The national Democratic Party is making a play for Texas - for the first time in at least 20 years. I have to fill in gaps in this story, but the National Journal wonders if
Rick Perry might help Democrats reach their goal. His refusal to accept federal dollars to expand Medicaid is only part of it:
Rejecting the federal money might not pose an immediate political threat to Texas Republicans, whose coalition revolves around white voters responsive to small-government arguments. But renouncing the money represents an enormous gamble for Republicans with the growing Hispanic community, which is expected to approach one-third of the state’s eligible voters in 2016. Hispanics would benefit most from expansion because they constitute 60 percent of the state’s uninsured. A jaw-dropping 3.6 million Texas Hispanics lack insurance.
Texas Democrats are too weak to much affect the Medicaid debate. But if state Republicans reject federal money that could insure 1 million or more Hispanics, they could provide Democrats with an unprecedented opportunity to energize those voters—the key to the party’s long-term revival. With rejection, says Democratic state Rep. Rafael Anchia of Dallas, Republicans “would dig themselves into an even deeper hole with the Hispanic community.”

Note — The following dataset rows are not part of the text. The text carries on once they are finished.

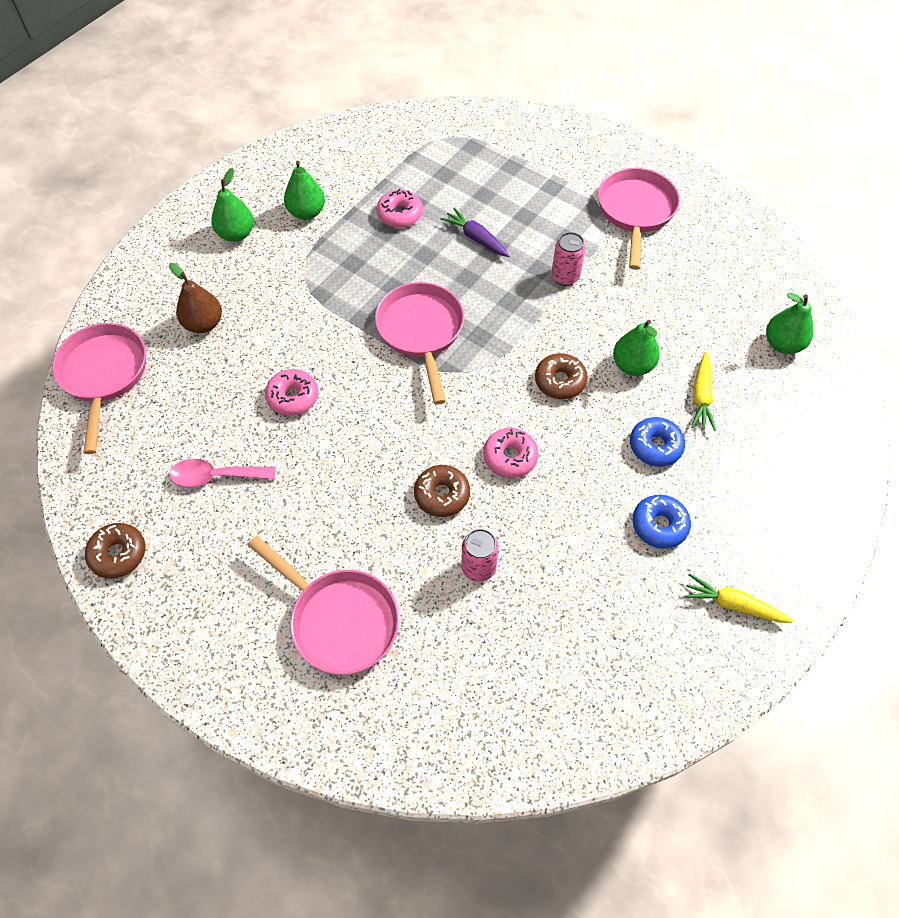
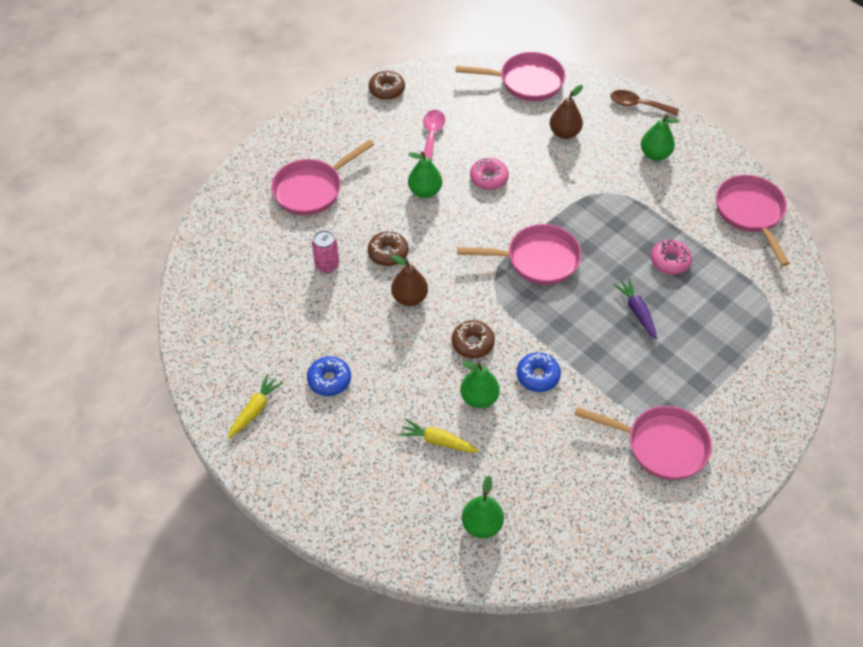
camera: 100 degrees right, 5 degrees down
(150, 254) = (638, 105): none -> brown spoon
(306, 212) = (676, 199): green pear -> green pear (425, 191)
(319, 153) = (750, 213): none -> pink pan
(476, 238) = (637, 311): purple carrot -> purple carrot turned 75 degrees counterclockwise
(510, 457) = (409, 298): pink donut -> brown pear
(565, 277) = (584, 369): pink can -> none
(655, 446) = (397, 395): blue donut -> blue donut (538, 376)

In 1994, California Republican Gov. Pete Wilson mobilized his base by promoting Proposition 187, a ballot initiative to deny services to illegal immigrants. He won reelection that year—and then lost the war as Hispanics stampeded from the GOP and helped turn the state lastingly Democratic. Texas Republicans wouldn’t be threatened as quickly, but they may someday judge their impending decision on expanding Medicaid as a similar turning point.